After years of false starts, disappointment and delay, one of space flight's brightest hopes could be about to take to the skies.
Cosmos 1, the world's first solar sailing ship, could be launched from a Russian nuclear submarine in the Barents Sea in two weeks.
On June 21, if all goes well, a Soviet Volna rocket originally designed to deliver nuclear warheads will push a 100kg US-designed spacecraft to an orbit 800km. The payload will open and like the petals of a flower and eight huge triangular blades 15m-long will unfurl to reflect the rays of the sun.
Cosmos 1 -- a dream of the late visionary astronomer Carl Sagan, his wife Ann Druyan and his friend Louis Friedman, a former NASA scientist -- will be the first practical test of science-fiction technology.
In the vacuum of space, even light has force. Particles of light that slam against the fragile sails -- only a thousandth of a mm thick -- will begin to accelerate the space clipper.
The acceleration will be tiny, but in the course of a day the spacecraft may have gained 45m a second or 160kph.
After 100 days in the sun it could get up to 16,000kph. In three years, such a spacecraft could be the fastest man-made thing in space, without using a drop of rocket fuel.
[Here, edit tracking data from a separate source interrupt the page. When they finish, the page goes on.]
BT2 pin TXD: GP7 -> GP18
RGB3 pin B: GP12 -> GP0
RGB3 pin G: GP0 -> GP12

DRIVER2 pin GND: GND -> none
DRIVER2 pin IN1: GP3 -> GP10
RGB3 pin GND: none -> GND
The launch will be the first effective test of the technology. An attempt in 2001 went awry when the third stage of a Russian rocket failed to open. Since then, the mission's backers, the Planetary Society, a private organisation founded by Sagan and Dr. Friedman, the television company Cosmos Studios, and the Russian partners, have looked again at every detail.
NASA and another US government agency have undertaken to monitor the flight. Astronomers around the world have been invited to track the bright new star in the night sky on the longest day of the year.
"Reaching this milestone puts us on the doorstep to space," Dr. Friedman said. "We are proud of our new spacecraft and hope that Cosmos 1 blazes a new path into the solar system, opening the way for eventual journeys to the stars."
Solar sails offer the best hope for very long distance missions: chemical rocket fuel is expensive, a deadweight on a long journey and too inefficient.